Courtesy: Duke Sports Information
Jim Knowles was added to the Blue Devil staff on December 28, 2009 and serves as the program’s Defensive Coordinator. He was the head coach at Cornell for six seasons (2004-09) and a member of David Cutcliffe’s staff at Ole Miss in 2003.
The Blue Devils had three members of its defensive unit earn All-ACC honors in 2012: defensive end Kenny Anunike (Honorable mention), safety Walt Canty (2nd team) and cornerback Ross Cockrell (1st team). Anunike led Duke in sacks for the second straight season, Canty paced the squad in tackles with 109 while Cockrell, an honorable mention All-America pick by Sports Illustrated, posted an ACC-best five interceptions on the year.
In 2011, the Duke defense was led by safety Matt Daniels, who earned first team All-ACC and second team All-America honors after posting 126 tackles. Daniels went on to sign a free agent contract with the NFL’s St. Louis Rams.

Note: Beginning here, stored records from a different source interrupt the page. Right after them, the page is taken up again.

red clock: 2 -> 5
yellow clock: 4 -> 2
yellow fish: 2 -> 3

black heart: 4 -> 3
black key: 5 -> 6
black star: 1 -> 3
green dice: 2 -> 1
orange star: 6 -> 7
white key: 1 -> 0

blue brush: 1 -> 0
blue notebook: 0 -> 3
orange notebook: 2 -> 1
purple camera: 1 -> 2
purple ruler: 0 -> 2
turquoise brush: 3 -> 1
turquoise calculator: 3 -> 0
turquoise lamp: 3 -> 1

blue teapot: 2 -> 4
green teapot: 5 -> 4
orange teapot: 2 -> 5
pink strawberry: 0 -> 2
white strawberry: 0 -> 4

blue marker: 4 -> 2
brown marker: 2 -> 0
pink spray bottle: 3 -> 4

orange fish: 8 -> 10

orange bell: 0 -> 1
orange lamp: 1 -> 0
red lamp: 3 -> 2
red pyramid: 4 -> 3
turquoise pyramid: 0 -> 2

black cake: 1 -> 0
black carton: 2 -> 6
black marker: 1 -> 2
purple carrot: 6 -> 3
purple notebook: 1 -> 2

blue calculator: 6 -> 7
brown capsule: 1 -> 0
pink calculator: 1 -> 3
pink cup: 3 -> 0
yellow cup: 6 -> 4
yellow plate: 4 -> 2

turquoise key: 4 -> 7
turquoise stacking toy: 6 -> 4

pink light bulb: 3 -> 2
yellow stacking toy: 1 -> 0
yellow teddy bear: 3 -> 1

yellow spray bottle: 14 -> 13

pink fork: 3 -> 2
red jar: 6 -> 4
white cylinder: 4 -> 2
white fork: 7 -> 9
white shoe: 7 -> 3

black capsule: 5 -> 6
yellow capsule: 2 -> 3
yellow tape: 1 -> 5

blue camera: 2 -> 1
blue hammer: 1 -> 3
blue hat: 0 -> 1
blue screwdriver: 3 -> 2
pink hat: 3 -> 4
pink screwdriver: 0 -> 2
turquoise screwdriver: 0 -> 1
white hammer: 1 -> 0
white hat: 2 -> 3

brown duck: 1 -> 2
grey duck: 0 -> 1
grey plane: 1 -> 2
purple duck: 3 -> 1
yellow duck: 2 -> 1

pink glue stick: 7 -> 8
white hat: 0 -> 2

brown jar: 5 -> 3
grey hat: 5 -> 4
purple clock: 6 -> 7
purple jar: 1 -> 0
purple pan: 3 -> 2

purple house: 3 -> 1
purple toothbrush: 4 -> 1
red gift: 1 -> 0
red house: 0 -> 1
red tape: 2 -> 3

Knowles coached the Blue Devil safeties in 2010 as Daniels led the charge with 93 tackles, six tackles for loss, seven pass breakups, three caused fumbles and two fumble recoveries. His three forced fumbles ranked second in the ACC. In addition, Canty carded 63 tackles while Lee Butler chipped in 58 stops. All three safeties produced one interception apiece.
In addition, Knowles oversaw the mid-season transition of August Campbell from linebacker to safety and the redshirt freshman responded with a school record 95-yard fumble return for a touchdown against Boston College. The return broke the 54-year old record of 77 yards set by Ed Rushton against Pittsburgh in 1956.
A 1987 graduate of Cornell, Knowles spent nine years (1988-96) as an assistant coach at his alma mater, helping the Big Red to Ivy League championships in 1988 and 1990. In his first stint at Cornell, he coached defensive line (1988), running backs (1989-94) and linebackers (1995-96) while coordinating the staff’s recruiting efforts (1995-96). He was named Cornell’s 25th head football coach in January, 2004, and guided the Big Red to an overall ledger of 26-34 with a 16-26 record in Ivy League play.
In his first season at the helm of the Big Red program, Knowles turned a 1-9 squad that lost seven games by at least two touchdowns into a 4-6 unit that went 4-3 in conference play and lost all six contests by 10 points or less. Cornell’s 2004 squad became the first team in Ivy League history to go from zero conference wins to a winning league slate in just one season. Under Knowles, Cornell posted three consecutive seasons (2005-06-07) at .500 or better for the first time since 1990-91-92 and, in 2007, enjoyed a stretch of scoring 30 or more points in four straight games for the first time since 1921 while home attendance nearly doubled from the 2006 campaign.
In his lone season at Ole Miss, Knowles aided the Rebels to a 10-3 record, a share of the SEC Western Division championship and a 31-28 victory over Oklahoma State in the Cotton Bowl. Coaching the linebackers while serving as recruiting coordinator, Knowles helped the Ole Miss defense rank 14th in the nation in rushing defense while the Rebels held eight opponents -- including eventual national champion LSU -- to 21 or fewer points.
Knowles spent six seasons (1997-02) on the staff at Western Michigan University, serving the last two campaigns as defensive coordinator. In 2002, the Broncos led the Mid-American Conference and ranked 28th nationally in total defense and featured Jason Babin, the MAC Defensive Player of the Year and the school’s first NFL first round draft pick. In 2001, Western Michigan paced the conference and ranked 17th nationally in pass defense. Knowles’ tenure with the Broncos also included three shutouts during the 2000 season -- the school’s highest total since 1971 -- and the development of two-time All-MAC pick Dan Falcon (1997-98) and Ryan Bauer, who led the league in sacks in 1997.
A native of Philadelphia, Pa., Knowles was a three-year letterman and All-Ivy League selection as a defensive end at Cornell before graduating in 1987 with a bachelor’s degree from the School of Industrial and Labor Relations. He and his wife, Nancy, have three children -- Halle, Luke and Jack.